In case you missed it, this is a reprint of my blogpost that appeared on Omni-Mystery last week. It’s long, so settle down with the beverage of your choice and dig in. Would love your opinion in the comments.

The 4th Georgia Davis novel.
The 4th Georgia Davis novel.

No, this isn’t about Facebook posts. Or how to fly under the radar. Or drop off the grid. This is about writing crime thrillers. Story arcs. Voice. Tone. Setting. Even action.

Over the past few years, my writing has grown progressively darker, and Nobody’s Child, my eleventh novel and fourth Georgia Davis crime thriller, is the darkest book I’ve ever written. But where did this noir bent come from? Is that my authentic voice? Or something that’s evolved over time?

Good Vs. Evil

I’ve given a lot of thought to this and decided that I flip between two diametrically opposite perceptions of human nature. The optimist in me sees human beings as fundamentally good, compassionate, and principled. Life is filled with challenges—even disappointments—but tempered by mercy and inspired by endless possibilities. Kind of a combination of Anne Frank (“In spite of everything I still believe people are good”) and the adventures of Francois Rabelais’ Pantagruel.

But the other side of my brain sees human nature in a darker vein. People are selfish, manipulative, and greedy. The object is to get “yours” before someone else takes it. Destroy someone if they get in your way. Believe the worst and prepare for it. Take a trip down those Chandler-esque “Mean Streets.” Of course, that’s nothing new; most crime writers spend their careers tapping into the dark side. But we also understand that a villain is usually a hero in his or her own mind, so we may temper their evil by giving them abusive childhoods, broken dreams, or plenty of bad luck. Or we ignore their troubled background completely and create a really bad-ass with no redeeming qualities.

I’ve written novels from both sides. Indeed, in some books the perpetrator turned out to A Bitter Veilbe a surprise, even to me. In A Bitter Veil, for example, the characters surprised me with their heroism and compassion, and I had to keep changing who committed the crime. That was my last heroic novel, btw. Since then, I’ve taken a sharply darker turn.

Chaos To Order

Another factor that took me down the dark path has to do with the structure of a crime novel. When we begin, the world of the novel is in order. The commission of the crime tips that world into chaos, and it’s the job of the protagonist to restore order. Which he or she does ninety-five per cent of the time. In this way, btw, a mystery is similar to a western. The bad guy is caught and justice is served.

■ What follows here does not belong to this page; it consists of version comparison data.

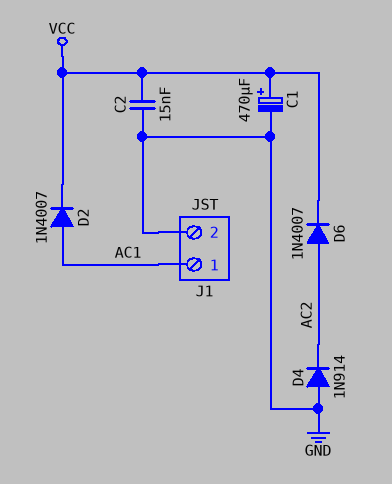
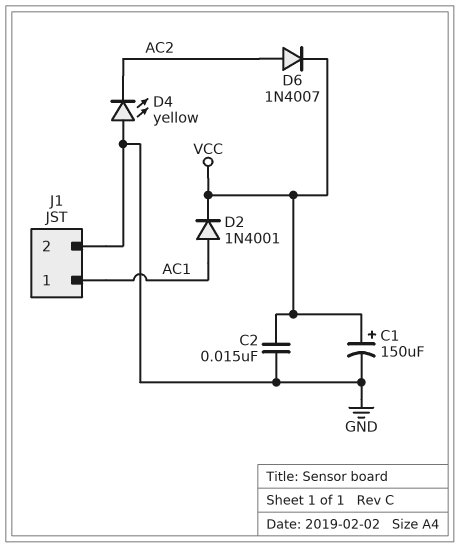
C1: 470uF (plus VCC, minus GND) -> 150uF (plus VCC, minus GND)
D2: diode 1N4007 (A AC1, K VCC) -> diode 1N4001 (A AC1, K VCC)
D4: diode 1N914 (A GND, K AC2) -> LED yellow (A GND, K AC2)

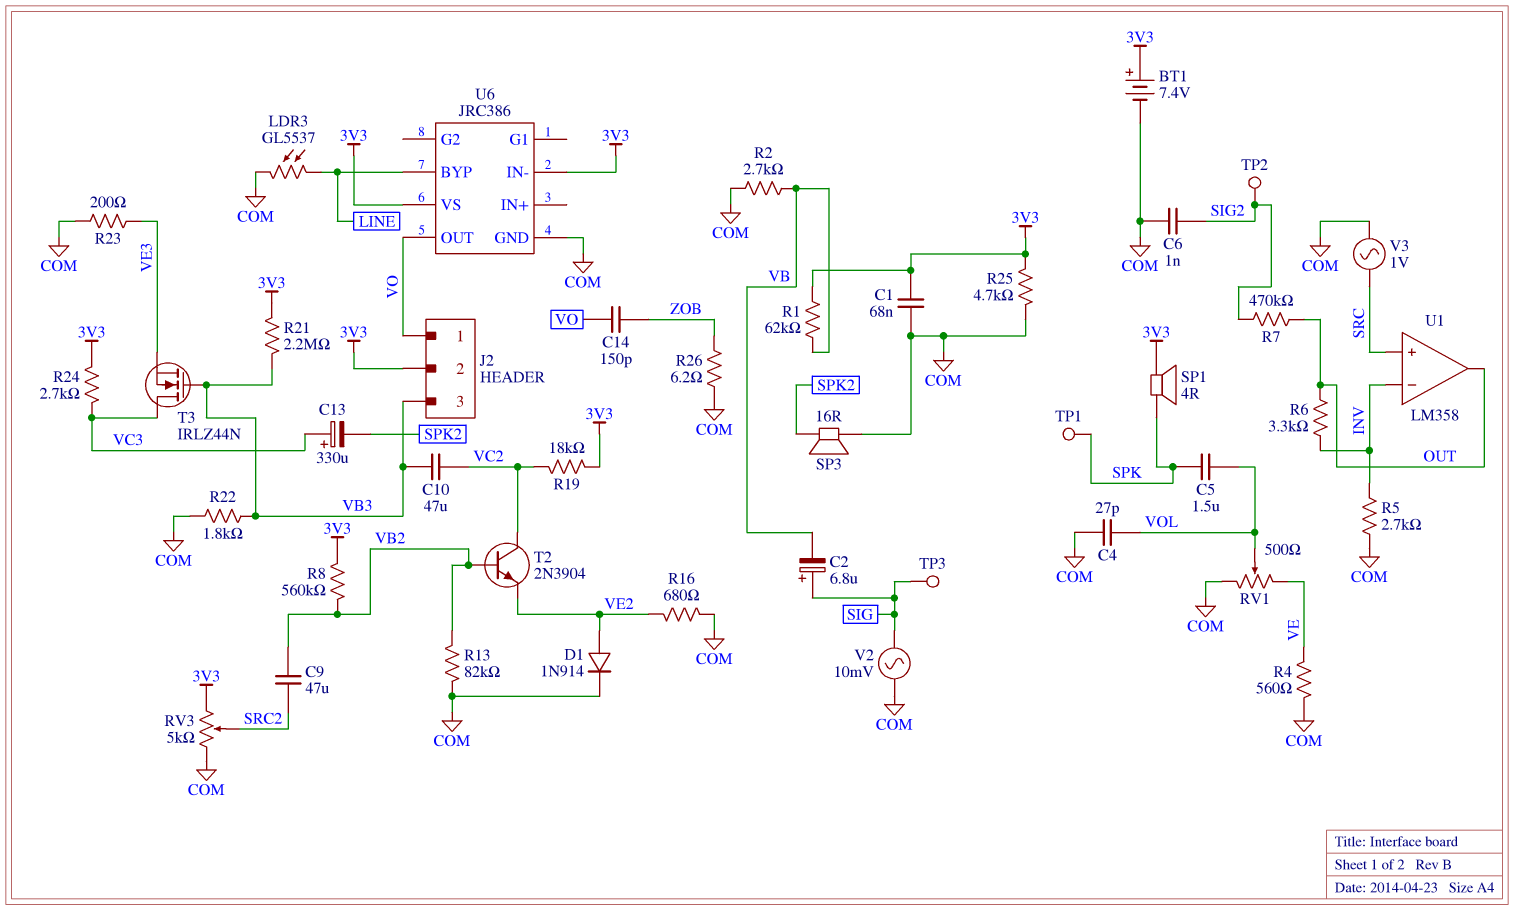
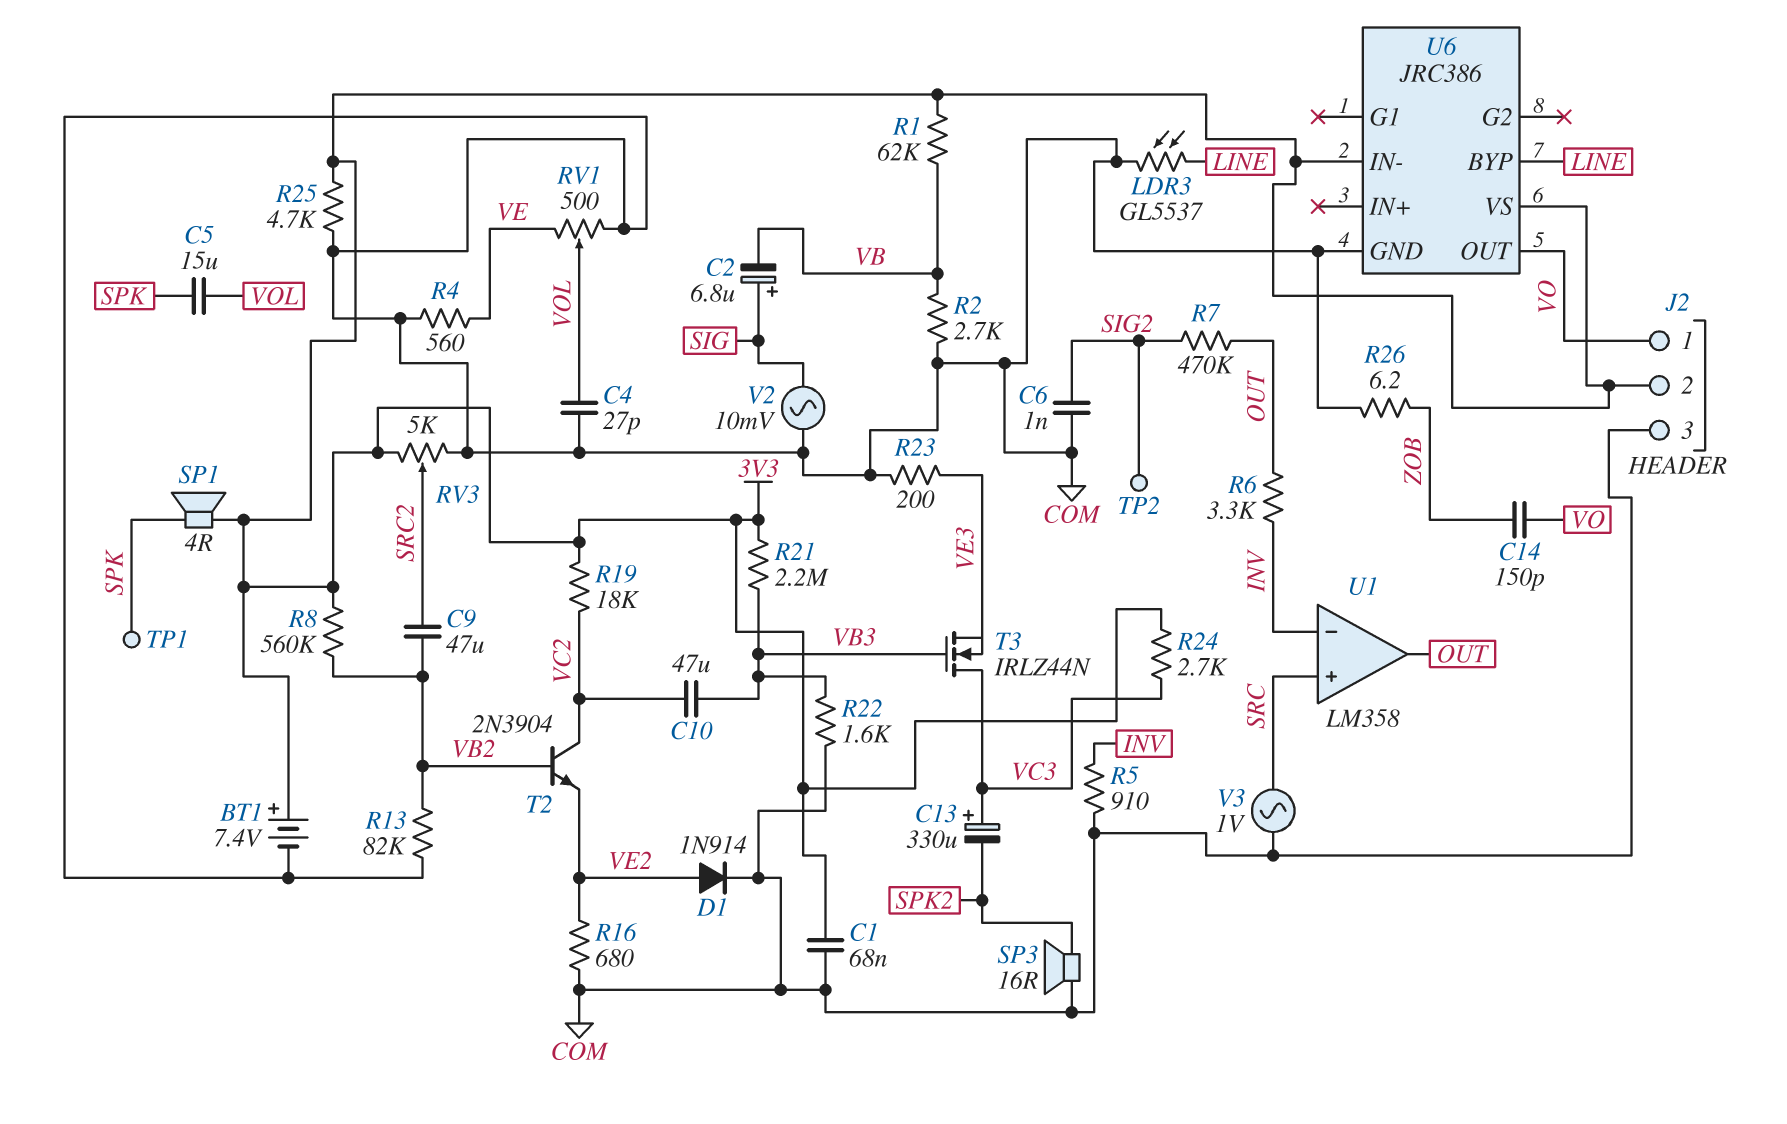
C5: 1.5uF (SPK, VOL) -> 15uF (SPK, VOL)
J2 pin 3: VB3 -> COM
R5: 2.7k (COM, INV) -> 910 (COM, INV)
R22: 1.8k (COM, VB3) -> 1.6k (COM, VB3)
TP3: test point (SIG) -> none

But what if that doesn’t happen? What if the protagonist only does part of the job? Do the forces of evil return, perhaps even stronger, to wreak vengeance? Does the chaos persist, and if it does, who suffers and why? I wanted to explore those questions, and I have—in short stories, plus my novels An Image of Death, Havana Lost, and Nobody’s Child.

 

The World Today

Yet another issue is the condition of our world. So many frightening situations occur today that even Upworthy can’t comfort me. Hot tempers, hotter dogma, escalating violence, the explosion of the Middle East, aggression from our supposed friends… all of it fed by a media whose oversimplifications and biases make them shills for the highest bidder…It seems as if the planet is one matchstick away from annihilation. I don’t write science fiction or dystopian, but it’s clear some of that anxiety and despair has seeped into my fiction.

In fact, the downward spiral I’ve traveled is beginning to scare me. A human being can only take so much darkness. Not to mention readers. I realize I need to pull back. That’s why my next book will be an Ellie Foreman mystery. Ellie’s got a rock-solid support system and a great sense of humor. She refuses to wallow in the dark side for long. She’s a fundamentally positive person, the yin to Georgia’s yang.

For all those reasons, I’ve decided to become a reluctant optimist. George Orwell explained it in All Art is Propaganda:

 “On the whole human beings want to be good, but not too good, and not quite all the time.” 

I’m going to try to emulate that. Wish me luck.